# Use of My health Declarations immediately before applying for visa.



## jewelthief (May 1, 2015)

Hello!

I have been invited for 189 subclass for which I will lodge my application within next 15 days approx. My question is that should I use "my health declaration" services of DIBP right now as it says on their website that:



> You should use My Health Declarations if you are intending to apply for a visa within the next few months and the visa that you are intending to apply for is likely to be processed within the next 12 months


but in my case it is within next 15 days not few months. Should I go for this service? Is it must? and if I go for this service, can it delay my visa process as I have read somewhere it can take weeks before they assess your medical examination results?

Any help would be appreciated.


----------



## Jeeten#80 (Mar 26, 2015)

After you have been Invited, you get 60 days to lodge your VISA...

Once you lodge your VISA online...by paying VISA Fees...and submitting the required documents...CO is assigned in around 50 days (as per current TREND)...then after that in approx. 45-60 days you get your visa GRANT if everything is in place...

ALSO ..IED into Australia depends on PCC OR Medicals date....so to maximize your IED...you should do your medicals around 30 days after submitting your Visa application online ....

Also you can use the health declaration service now and generate the *HAP ID*...

READ THE FOLLOWING THREAD End to End for clear understanding of the Process...

http://www.expatforum.com/expats/australia-expat-forum-expats-living-australia/729746-australian-skilled-independent-189-visa-my-view-2.html#post7030906





jewelthief said:


> Hello!
> 
> I have been invited for 189 subclass for which I will lodge my application within next 15 days approx.
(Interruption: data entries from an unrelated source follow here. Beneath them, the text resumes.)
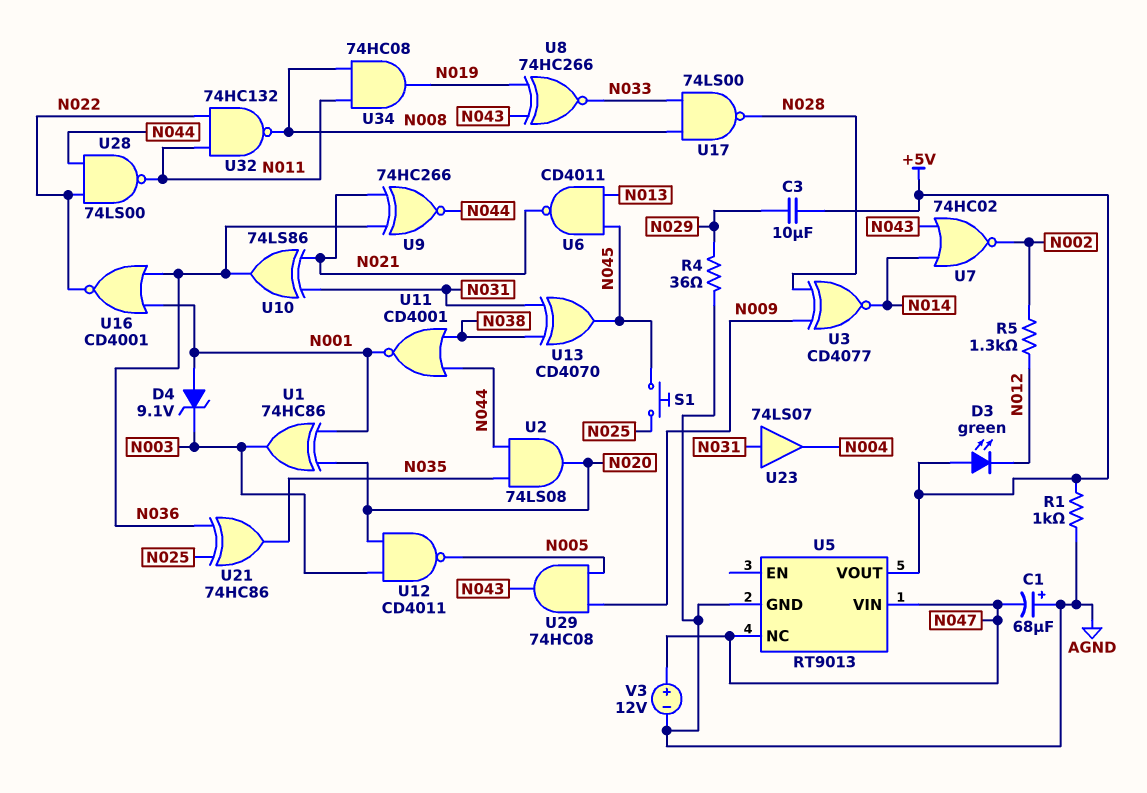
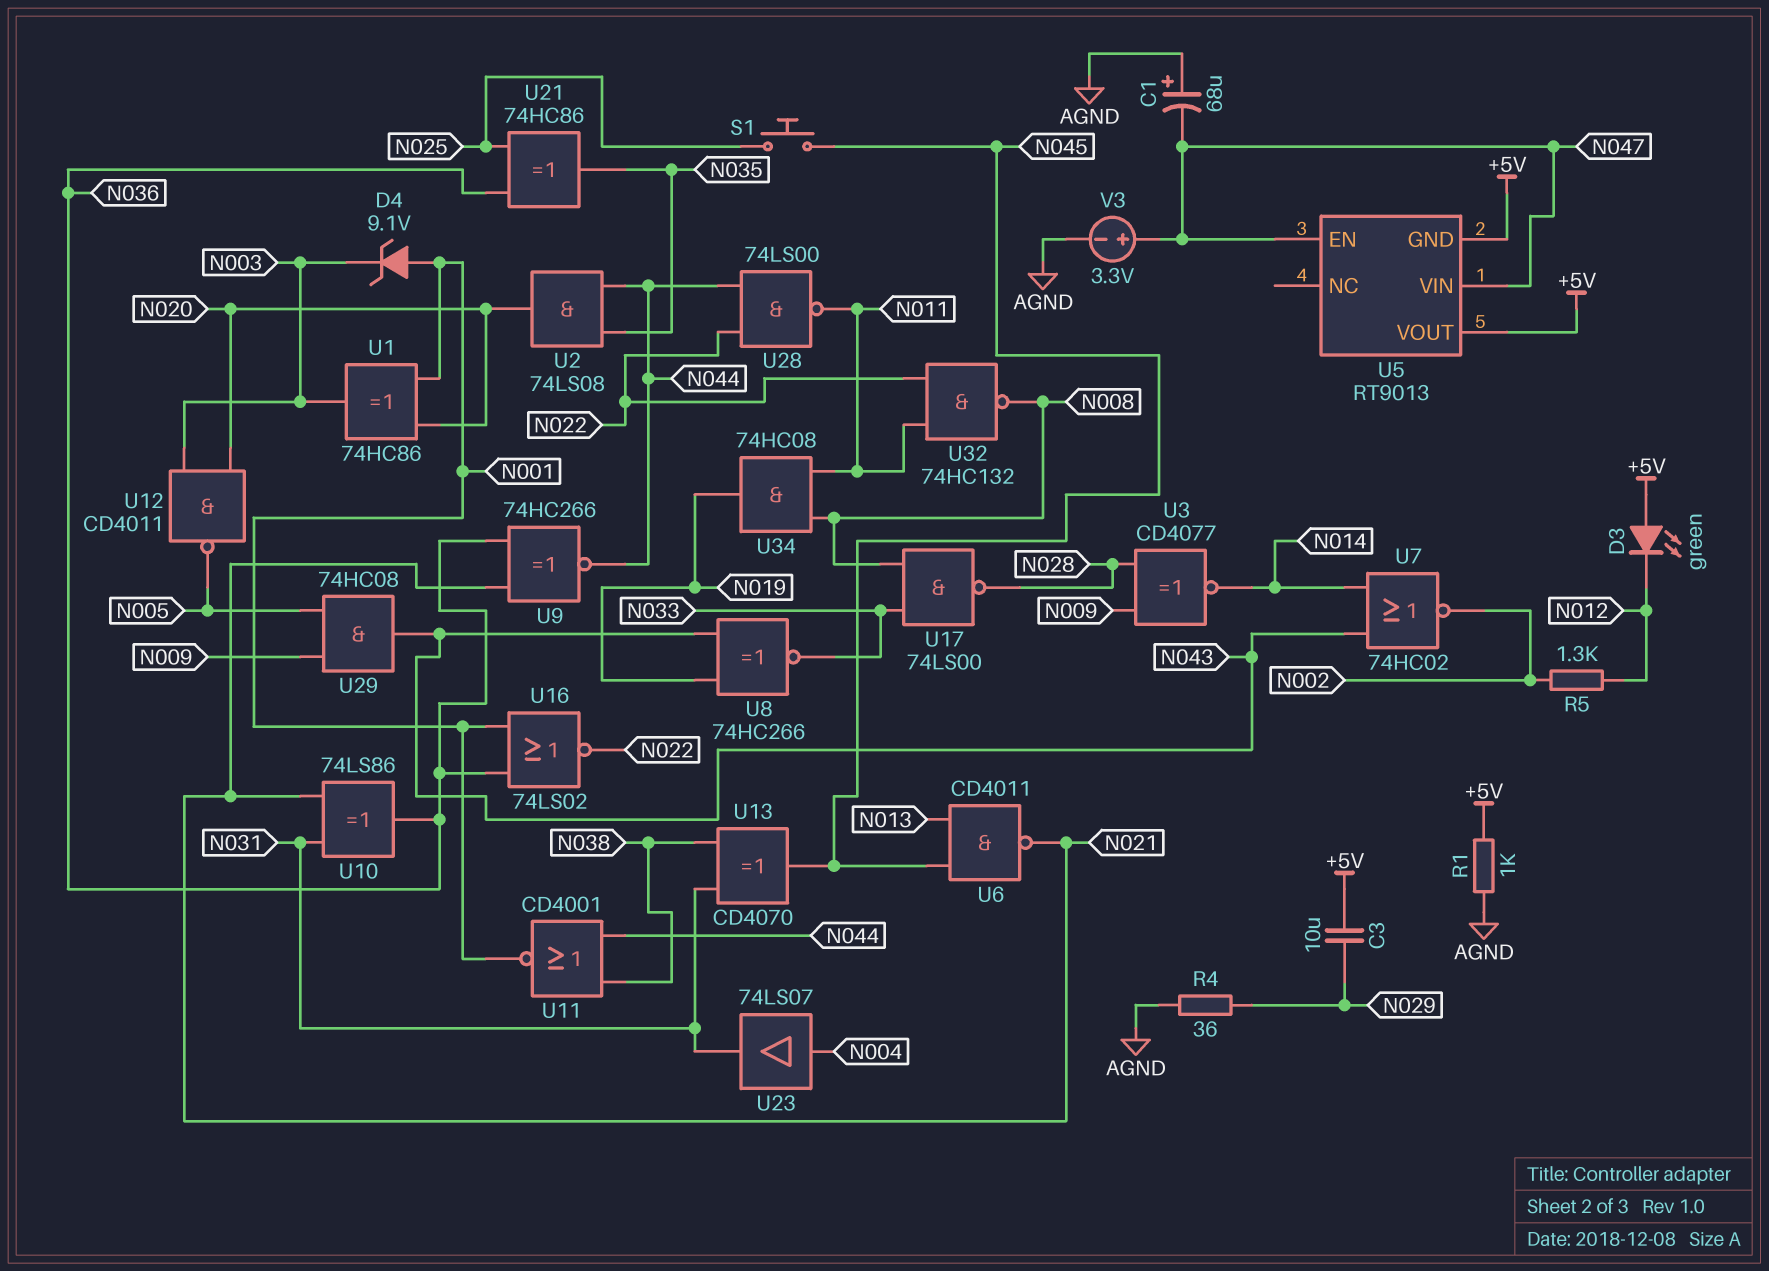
U5 pin EN: none -> N047
U5 pin GND: AGND -> +5V
U5 pin NC: N047 -> none
U16: NOR CD4001 (in N001, in N036, out N022) -> NOR 74LS02 (in N001, in N036, out N022)
U23: buffer 74LS07 (in N031, out N004) -> buffer 74LS07 (in N004, out N031)
V3: 12V (plus N047, minus AGND) -> 3.3V (plus N047, minus AGND)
My question is that should I use "my health declaration" services of DIBP right now as it says on their website that:
> 
> ...


----------



## MarkHoath (May 1, 2015)

Don't use my health declaration

Once you lodge your application within a day or 2 you will get a system generated HAP ID and can book your health exam. It wont slow down your application process.


----------



## JK684 (Apr 2, 2015)

Better dont use MHD as it might delay your Visa Application lodge (assuming you want the grant soon). If you dont want the grant soon and OK with IED based on the Medicals / PCC date, then you can use MHD. 

You can get the HAP ID even after paying the Visa fees and submitting the application.


----------